Добавить другие нелестные пожеланиями я не успел: зазвонил мой телефон, не рабочий -- мобильный.
– - Алло, -- пробормотал я.
– - Привет, это...
Я увидел, как кожа на моей руке покрылась ордой огромных мурашек.
– - ...Леха.
Я молчу. Мурашки на руке шебутятся, толкаются и меняются местами.
– - Срочно нужно поговорить, -- безапелляционно раздается в трубке, -- приезжай на... -- и он назвал станцию метро.

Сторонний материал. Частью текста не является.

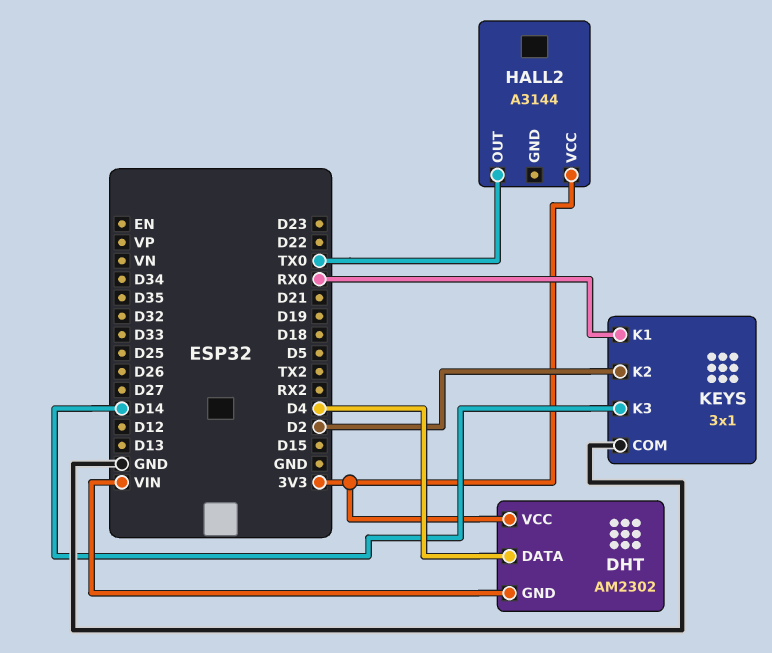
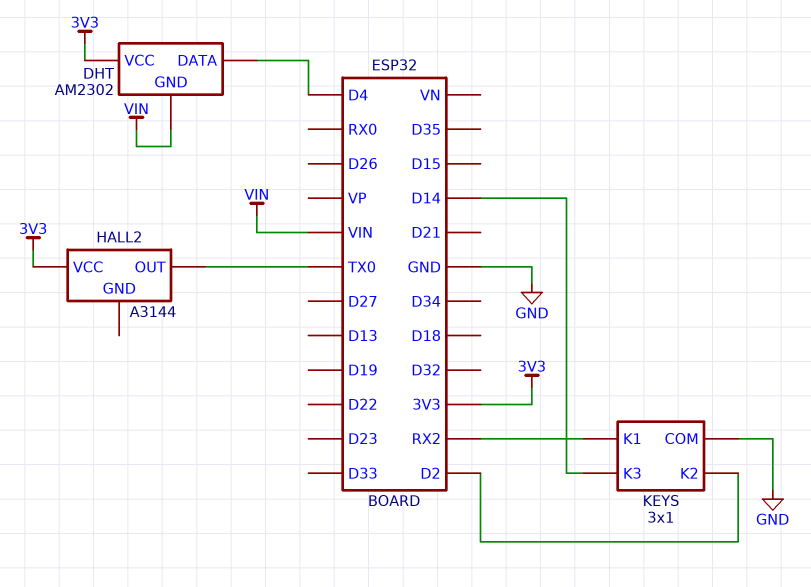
KEYS pin K1: RX0 -> RX2

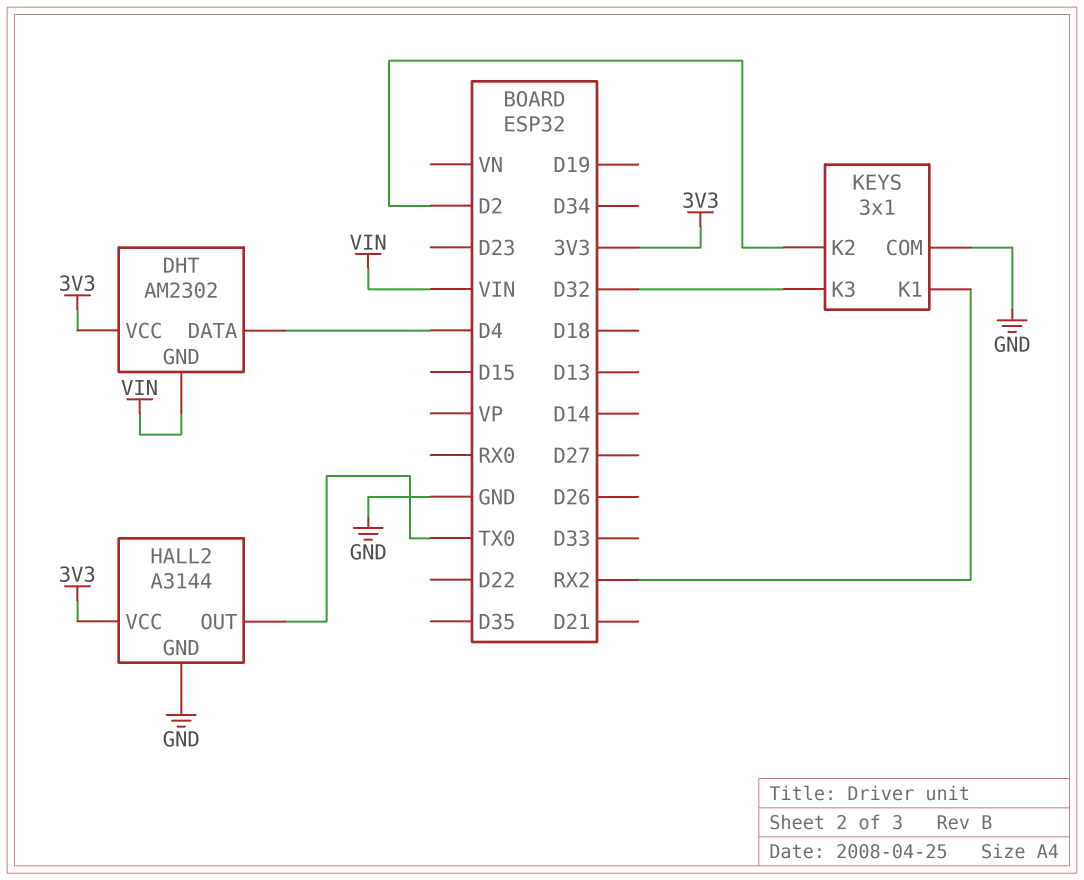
HALL2 pin GND: none -> GND
KEYS pin K3: D14 -> D32

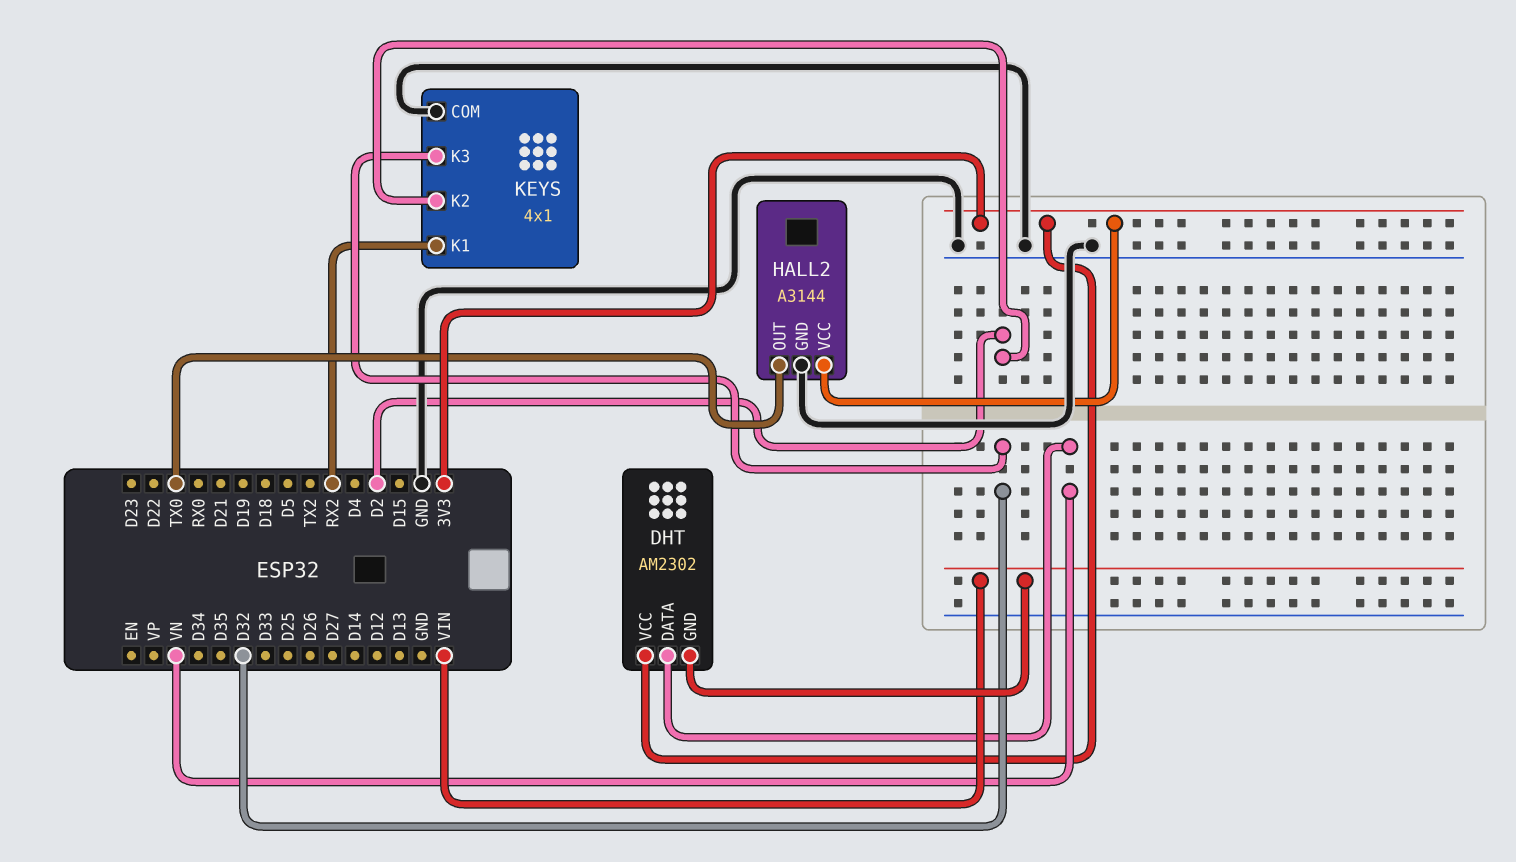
DHT pin DATA: D4 -> VN
KEYS: 3x1 -> 4x1

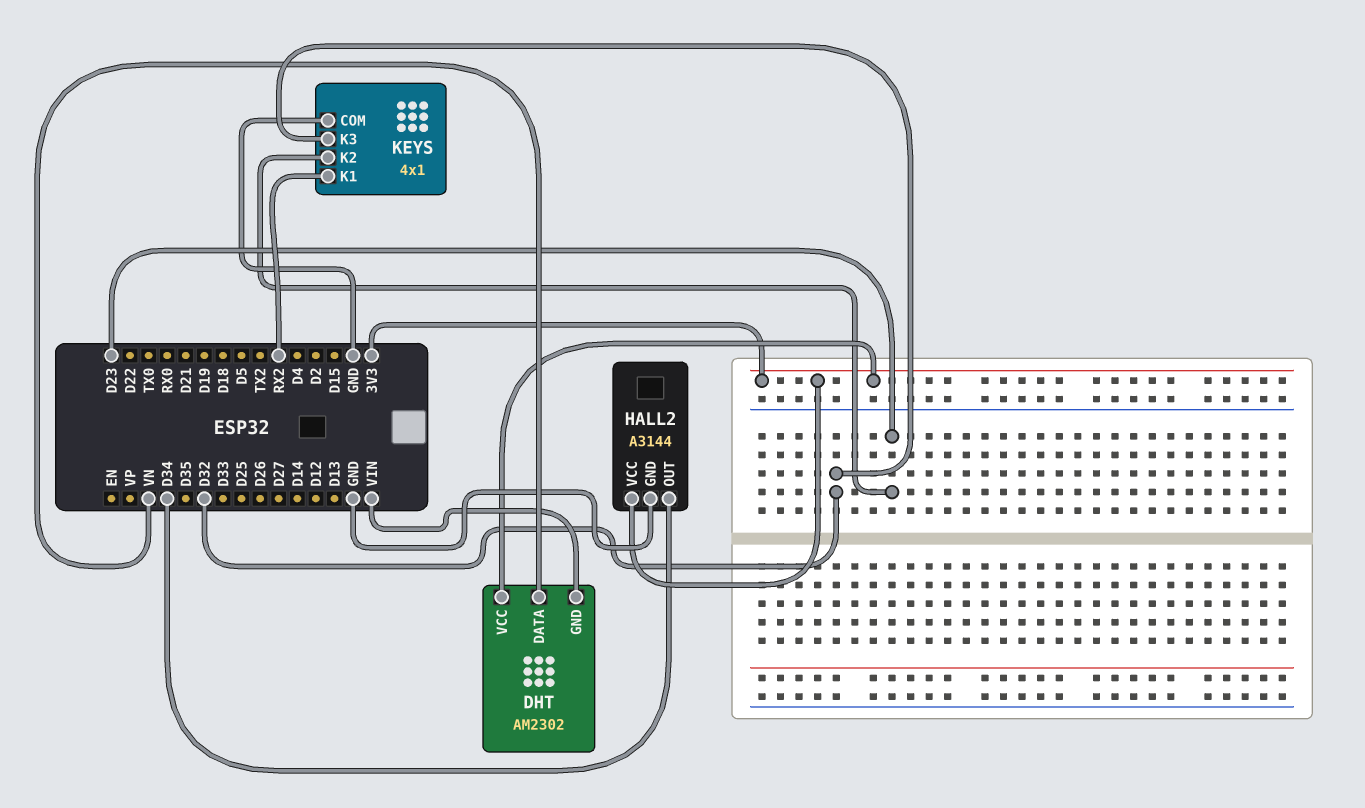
HALL2 pin OUT: TX0 -> D34
KEYS pin K2: D2 -> D23

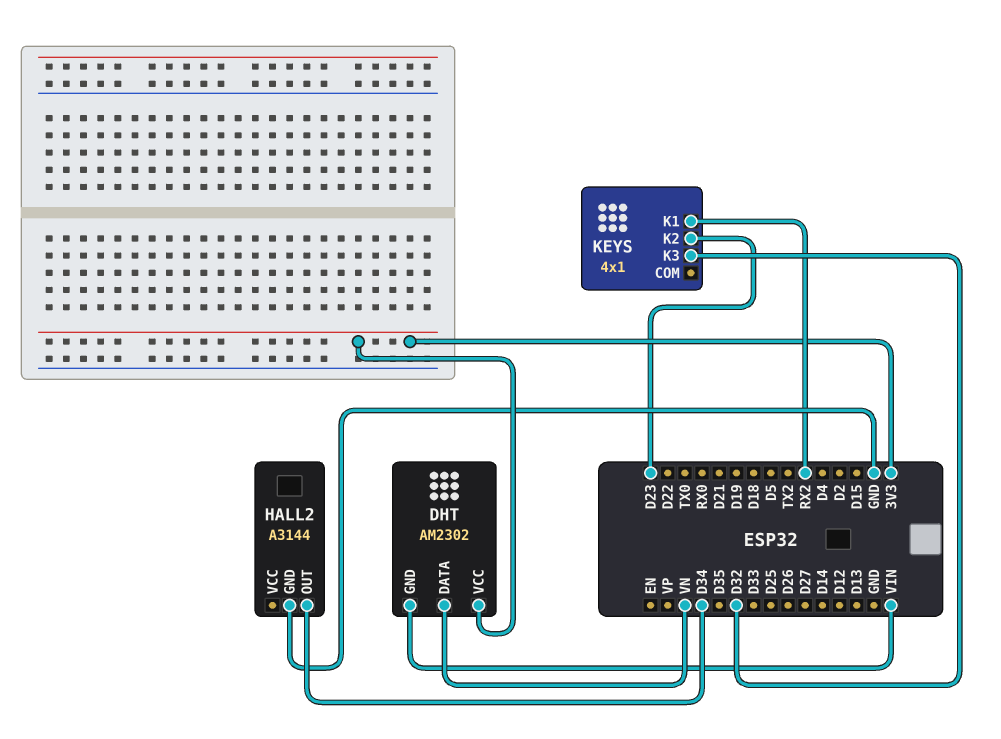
HALL2 pin VCC: 3V3 -> none
KEYS pin COM: GND -> none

Человеческие качества, каковые меня бесят больше всего, -- это беспардонная наглость и наплевательство на интересы других (особенно на мои), как случилось в эту минуту. Леху -- или то, что казалось Лехой -- совсем не интересовало, могу ли я приехать, хочу ли в конце концов, -- приезжай и все.

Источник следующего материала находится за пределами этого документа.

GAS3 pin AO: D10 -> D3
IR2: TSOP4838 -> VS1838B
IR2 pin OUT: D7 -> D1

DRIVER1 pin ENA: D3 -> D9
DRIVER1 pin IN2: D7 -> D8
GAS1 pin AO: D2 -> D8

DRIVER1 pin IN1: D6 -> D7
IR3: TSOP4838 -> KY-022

– - Нет, -- ответил я и отключился.
Если краткость -- сестра таланта, то сейчас я стоял на пороге гениальности.
Возмущение, моментально взбурлившее во мне, не только изгнало орды мурашек, но и свершило долгожданное чудо -- головная боль вдруг ушла и мне сразу похорошело. В один миг солнышко за окном стало маняще желанным, офисные разговоры и трезвон телефонных аппаратов напрягать перестали и даже запах булочки с корицей, хоть еще раздражал, но ощущался не настолько гадким. Потому-то на следующий звонок я ответил уже с улыбкой, хотя знал -- звонит все он же, настырный живой или нет Леха.